Nucleosome thermodynamics, histone modifications, and histone chaperone function

Genome accessibility is regulated to a large part by the posttranslational modification of histones (PTM). Surprisingly, and despite the fact that nucleosomes were first characterized over 35 years ago, very little is known about the free energy required to assemble and maintain nucleosomes under physiological conditions, and even less is known about the effect of PTMs on nucleosome structure and stability. We have determined the structure of nucleosome bearing several PTMs, and investigated their effect on higher order structure.
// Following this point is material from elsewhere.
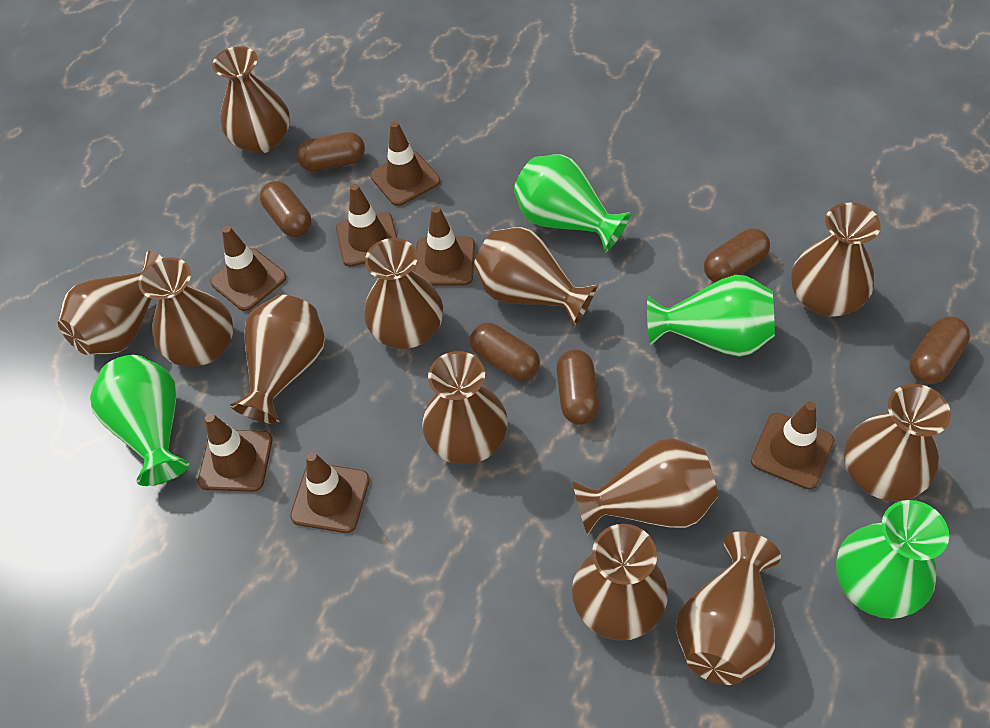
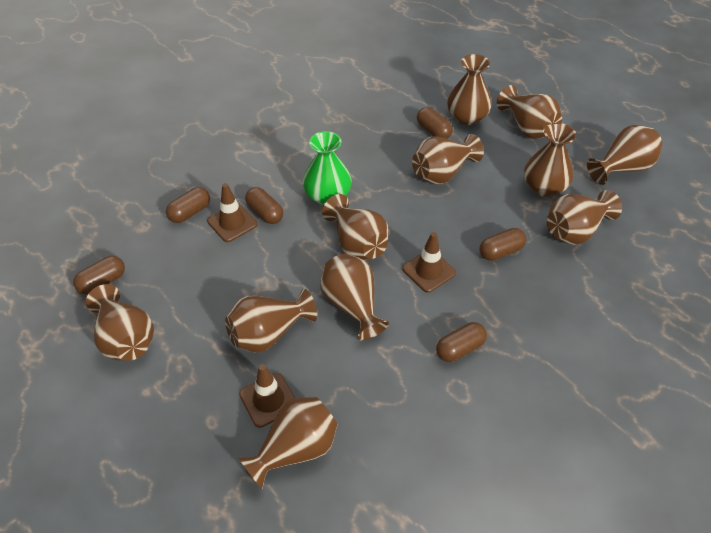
brown traffic cone: 7 -> 3
brown vase: 12 -> 11
green vase: 4 -> 1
We also present a thermodynamic framework to describe nucleosome stability and how it is affected by histone modifications. A picture emerges in which various histone modifications have very differentiated effects on nucleosome and chromatin structure and stability, thereby fine‐tuning chromatin structure. Histone chaperones are acidic proteins that interact directly with histones and are implicated in nucleosome (dis)assembly through unknown mechanisms. We show that nucleosome assembly requires elimination of non‐nucleosomal histone‐DNA interactions through the action of the histone chaperone Nap1. Predictions from this unexpected model concur perfectly with our in vivo findings, where the absence of Nap1 results in an excess of non‐nucleosomal histone‐DNA complexes in cells. The accumulation of these atypical complexes has a dramatic effect on transcription activation and repression in vivo.